The functions of the above-identified blocks are:

Data Control

Provides the digitized data interface for the analog audio in and audio out.

Address Generator

Provides multiple addresses for the RAM, which include an address for the next input and an address for next output.

Access Control Processor

Provides the timing signals necessary for the orderly read/write of the RAM.

Jump Control

Provides part of the "smart FIFO" intelligence at the output side.

Determines the "when" and the "which" for discard or gapfill. It also permits a "look-ahead" Read-out for the Pitch Period Processor.

Pitch Period Processor

Determines the "how Much" for the Jump Control module. Working on the audio input signal, determines a current measure of the periodicity of the speech waveform.

Data Control

Data Control is a straight-forward treatment for handling sampled data.

WRITE CLOCK is a regular signal with a frequency in direct proportion to the tape speed or other control voltage thus introducing the compression ratio, C, to control pitch change. It determines how often and how the input data is digitized. For a 1:1 compression ratio (C=1), it has the same frequency as READ CLOCK 11. A Nyquist sampling rate of 12.5 KHz for C=1 permits an audio bandwidth of 6 KHz.

Maximum compression is specified at 2.5:1, so the maximum frequency of WRITE CLOCK is 31.25 KHz and the Analog-to-Digital converter 12 must be operated in 32 s for each sample.

The digitized data word has been established at 8-bits per sample, however the A/D converter 12 and a digital to analog converter 16 are not necessarily restricted to be of the linear type, and may embody companding techniques to maximize the dynamic range of the established 8-bit data path.

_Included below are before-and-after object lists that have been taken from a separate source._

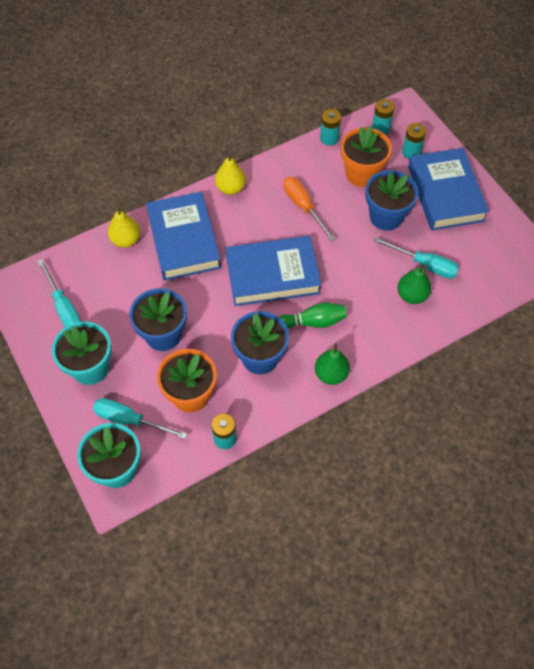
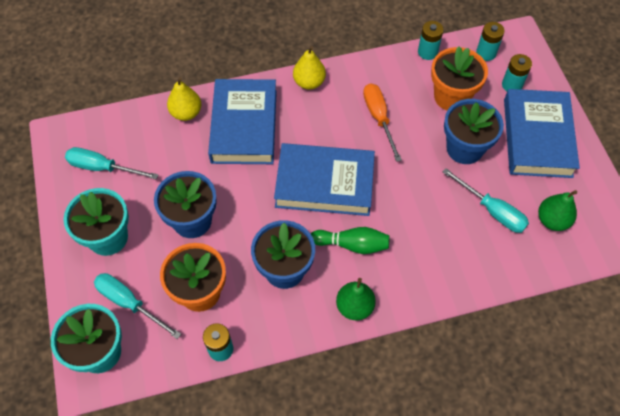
camera: 15 degrees right, 0 degrees up
(64, 307) = (102, 168): turquoise screwdriver -> turquoise screwdriver turned 120 degrees clockwise
(412, 295) = (468, 241): green pear -> green pear (552, 220)

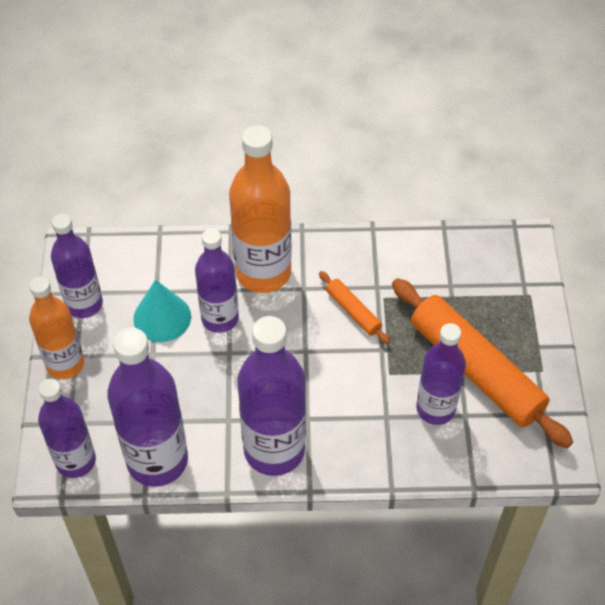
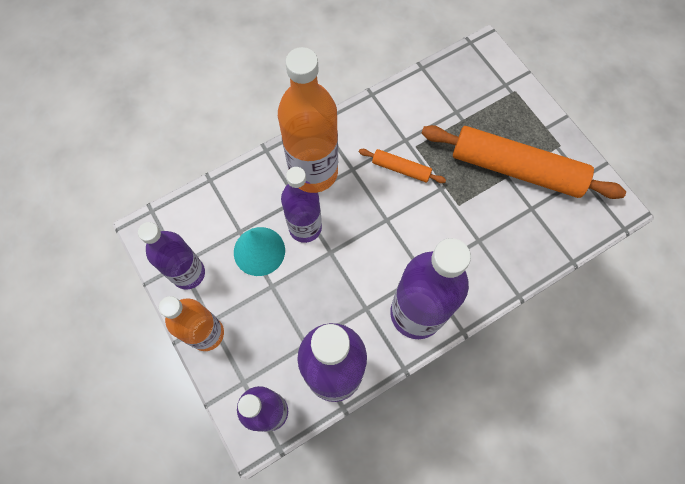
camera: 30 degrees left, 15 degrees up
(435, 409) = (508, 215): purple bottle -> none

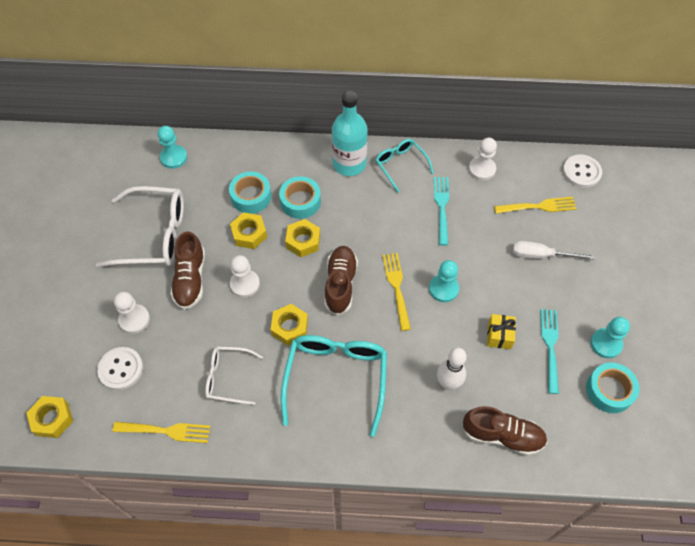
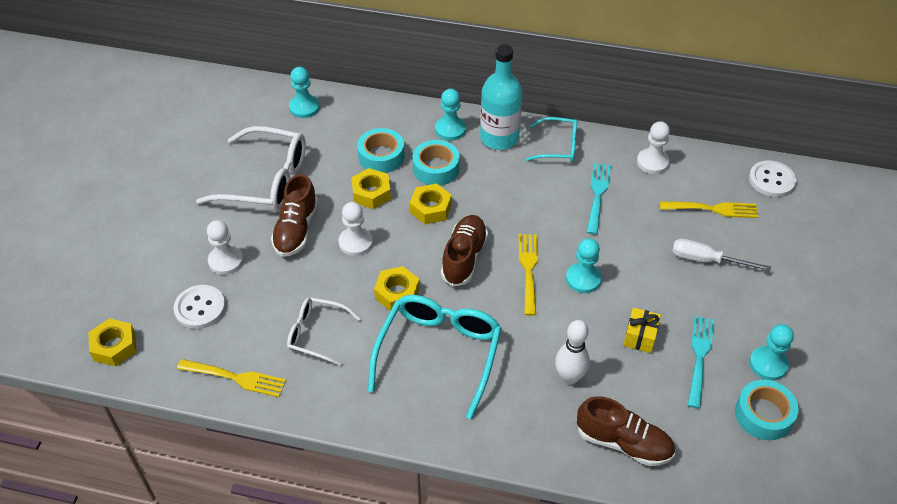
camera: 10 degrees right, 10 degrees down
(306, 161) = (450, 129): none -> turquoise pawn
(400, 165) = (558, 146): turquoise glasses -> turquoise glasses turned 120 degrees clockwise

An Input Buffer 14 is for the general case of an analog-to-digital conversion that consumes a considerable portion of the available processing time. This element comprises a "mail-box" so that Data Control and Access Control need not wait upon one another. The Input Buffer 14 may not be required if the A/D converter is sufficiently fast to be idle when Access Control requires new data.

It is noted that an INPUT STROBE and an OUTPUT STROBE from Access Control operate buffers 14 and 15 but need not be necessarily regular. But in order to ensure regular sampling, the input sample should be in a fixed phase relationship with the WRITE CLOCK. Likewise, the output sample should be allowed to change only in a fixed phase relationship with the READ CLOCK. The input Buffer 14 and the Output Buffer 15 provide this function.

Address Generator

The depth of RAM 17 has been establisehd at 512, 8-bit samples. Thus, a 9-bit address is required for each access to the RAM.

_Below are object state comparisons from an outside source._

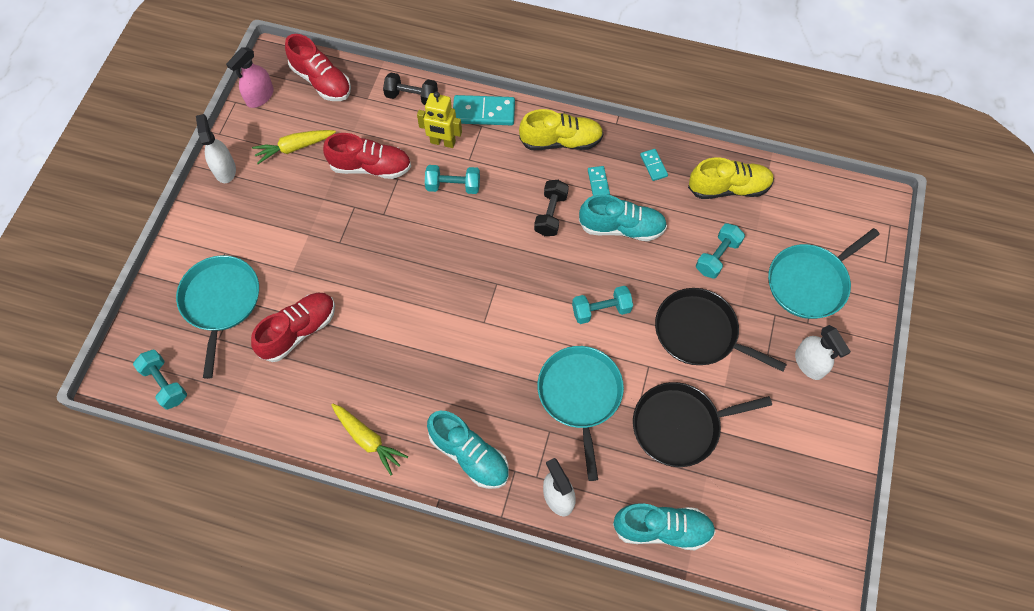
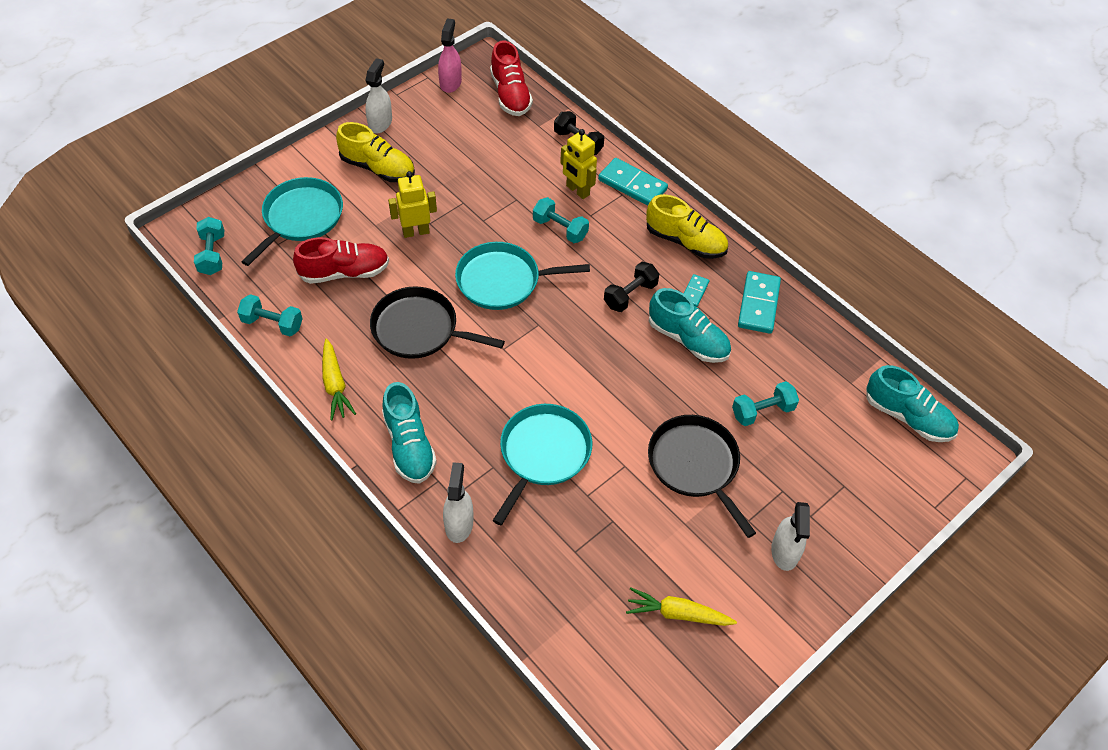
camera: 30 degrees right, 10 degrees down
(260, 96) = (450, 82): pink spray bottle -> pink spray bottle turned 120 degrees clockwise
(294, 148) = (448, 134): yellow carrot -> yellow carrot (678, 613)
(333, 257) = (416, 231): none -> yellow robot
(371, 167) = (500, 179): red shoe -> none
(601, 310) = (616, 396): turquoise dumbbell -> turquoise dumbbell (272, 324)
(653, 165) = (759, 304): turquoise domino -> turquoise domino, size x1.89
(662, 529) = (532, 606): turquoise shoe -> turquoise shoe (908, 417)
(680, 426) = (616, 531): black pan -> black pan (419, 329)
(728, 188) = (819, 360): yellow shoe -> yellow shoe (378, 168)
(810, 282) = (840, 482): turquoise pan -> turquoise pan (503, 281)

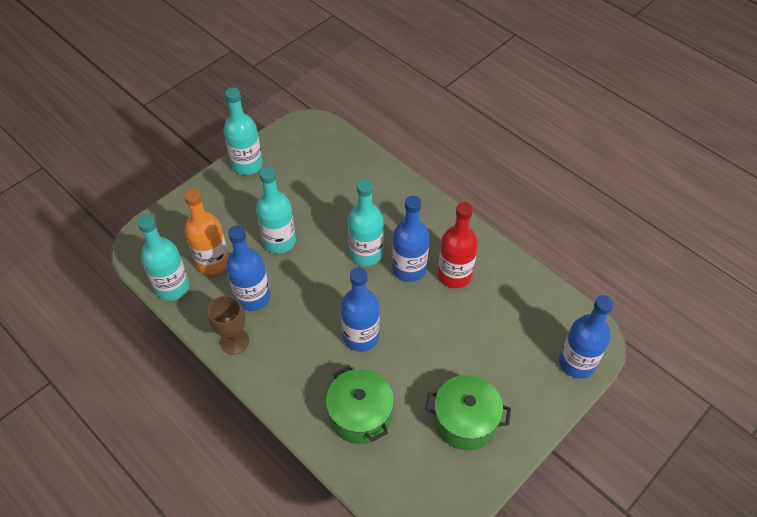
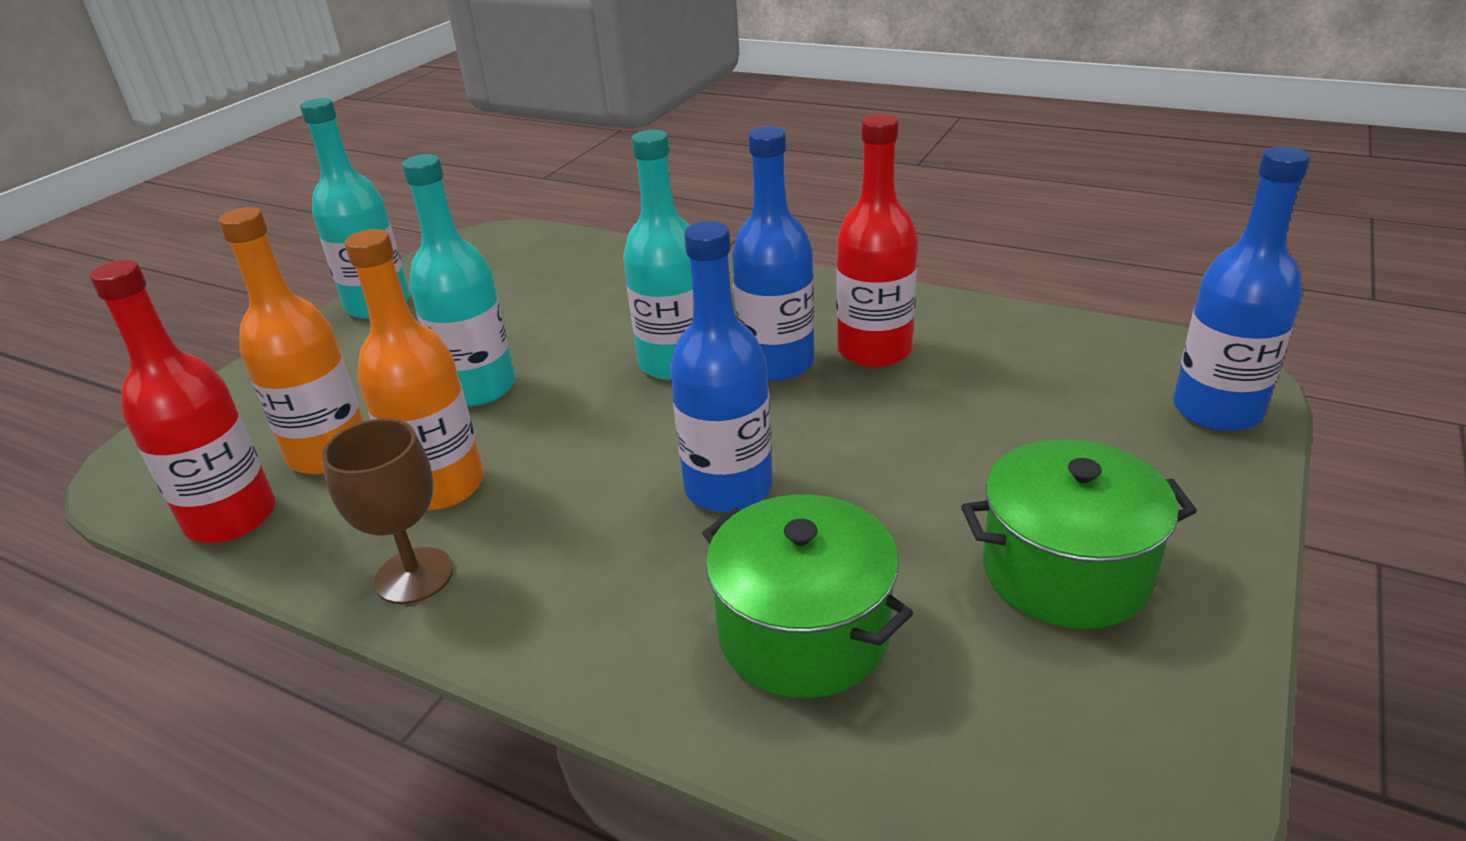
camera: 15 degrees left, 20 degrees down
(172, 287) = (231, 518): turquoise bottle -> red bottle
(253, 297) = (441, 486): blue bottle -> orange bottle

A 9-bit sequential counter provides the RAM WRITE ADDRESS for the input sample. To allow for the simplest physical realization for this counter, the counter is advanced under command of the signal WCNT, which may be the last item in the WRITE process flowchart (FIG. 4A), allowing nearly the full period of the WRITE CLOCK for its next address to settle.

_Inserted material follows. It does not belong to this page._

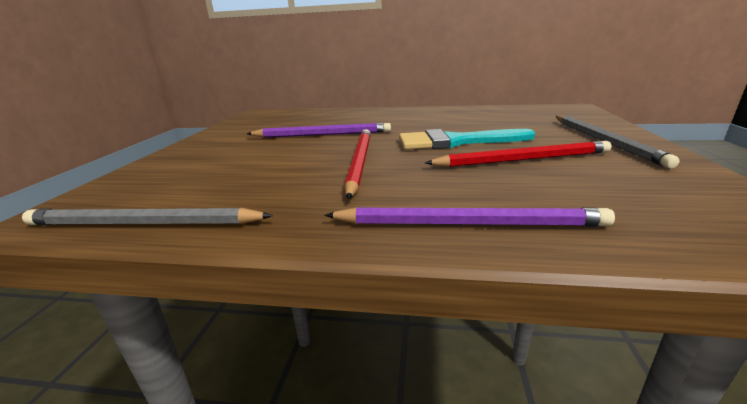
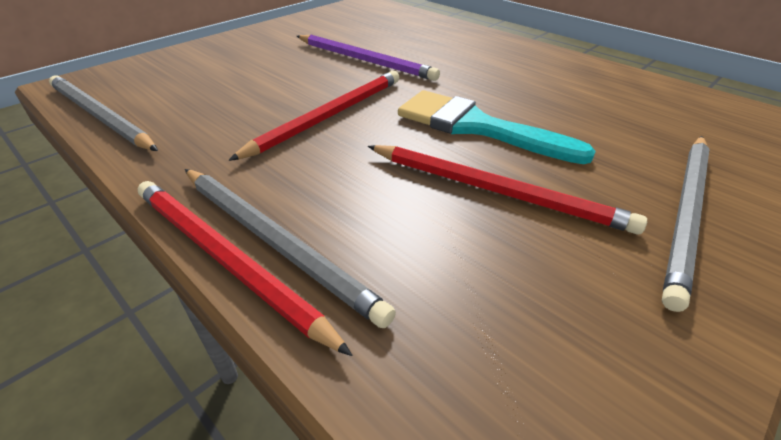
camera: 35 degrees right, 15 degrees up
(459, 245) = (226, 259): none -> red pencil
(468, 224) = (275, 242): purple pencil -> grey pencil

A 9-bit presettable counter 19 provides the READ ADDRESS and the non-sequential "intelligent" access to the output sample. It is under command of a combination of timing signals from Access Control and Jump Control.

Either one of these two counter outputs is routed at different times to the RAM through the 9-bit parallel multiplexer called POINTER MUX 18.

Access Control Processor

This functional block provides the detailed timing and decision logic for any and all access to data in the RAM 17. It is a single processor controlled by a processor clock 25 and time-shared by the two asynchronous processes READ and WRITE. Its function and its structure are not unlike the interrupt mechanism of a mini/microcomputer.

Referring to the FLOWCHART, FIG. 4A, the idle state of the ACCESS CONTROL processor is denoted by the terminator WAIT 2. The processor is awaiting a service request from either the READ CLOCK or the WRITE CLOCK, or both simultaneously.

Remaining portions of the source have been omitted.